Tyne and Wear Metro station

Bede is a Tyne and Wear Metro station, serving the town of Jarrow, South Tyneside in Tyne and Wear, England. It joined the network on 24 March 1984, following the opening of the fifth phase of the network, between Heworth and South Shields.

The station is named after the Venerable Bede – a monk who established the nearby St. Paul's Monastery during the seventh century.

== History ==
Unlike nearby Hebburn and Jarrow, which were converted from former British Rail stations, Bede was purpose-built for Tyne and Wear Metro network in the early 1980s.

Bede serves an area consisting mainly of industrial estates, with the station located adjacent to the J. Barbour and Sons clothing factory. The station also serves the 1st Cloud Arena, the home ground of South Shields F.C.

== Future developments ==
During the 2020 Budget, the UK Government announced an investment of £95 million towards the £103 million Metro Flow project, which aims to increase capacity by up to 30,000 passenger journeys per day, and improve reliability on the branch line between Pelaw and South Shields. From September 2022, the project will include upgrading and electrifying a currently freight-only line, doubling three sections of single track between Pelaw and Bede, and purchasing four extra trains in addition to the 42 which have already been funded.

== Facilities ==
The station has two platforms (situated at either side of a small bridge over Monksway), both of which have ticket machines (which accept cash, card and contactless payment), smartcard validators, sheltered waiting area, seating, next train audio and visual displays, timetable and information posters and an emergency help point.
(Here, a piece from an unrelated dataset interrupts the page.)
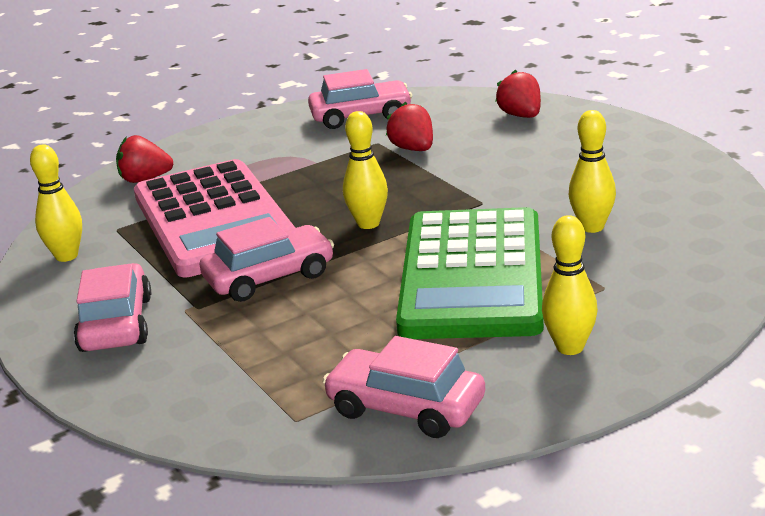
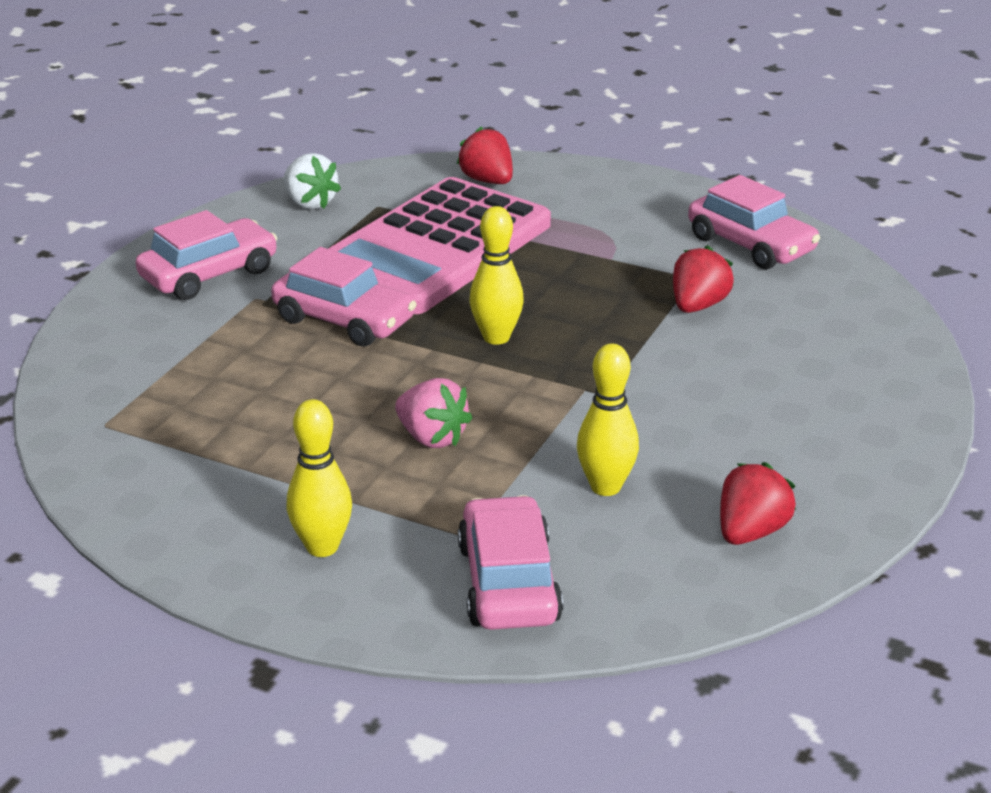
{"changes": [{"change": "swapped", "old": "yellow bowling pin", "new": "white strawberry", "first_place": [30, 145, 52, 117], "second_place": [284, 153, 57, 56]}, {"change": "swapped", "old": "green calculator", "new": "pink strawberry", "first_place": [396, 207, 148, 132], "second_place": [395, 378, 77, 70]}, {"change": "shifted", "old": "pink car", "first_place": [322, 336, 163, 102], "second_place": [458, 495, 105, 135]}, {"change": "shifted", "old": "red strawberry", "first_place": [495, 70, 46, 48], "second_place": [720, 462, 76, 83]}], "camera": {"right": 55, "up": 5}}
There is step-free access to both platforms by ramp, with platforms also accessed by stairs. There is cycle storage at the station, with two cycle pods.

== Services ==
As of April 2021, the station is served by up to five trains per hour on weekdays and Saturday, and up to four trains per hour during the evening and on Sunday between South Shields and St James via Whitley Bay. (Note: Prior to 12 December 2005, services operated between South Shields and Newcastle Airport.)

== Accidents and incidents ==
- On 17 December 1915, at nearby St Bede's Junction, 18 people were killed and a further 81 injured, when a passenger train crashed into a banking engine in the early morning fog.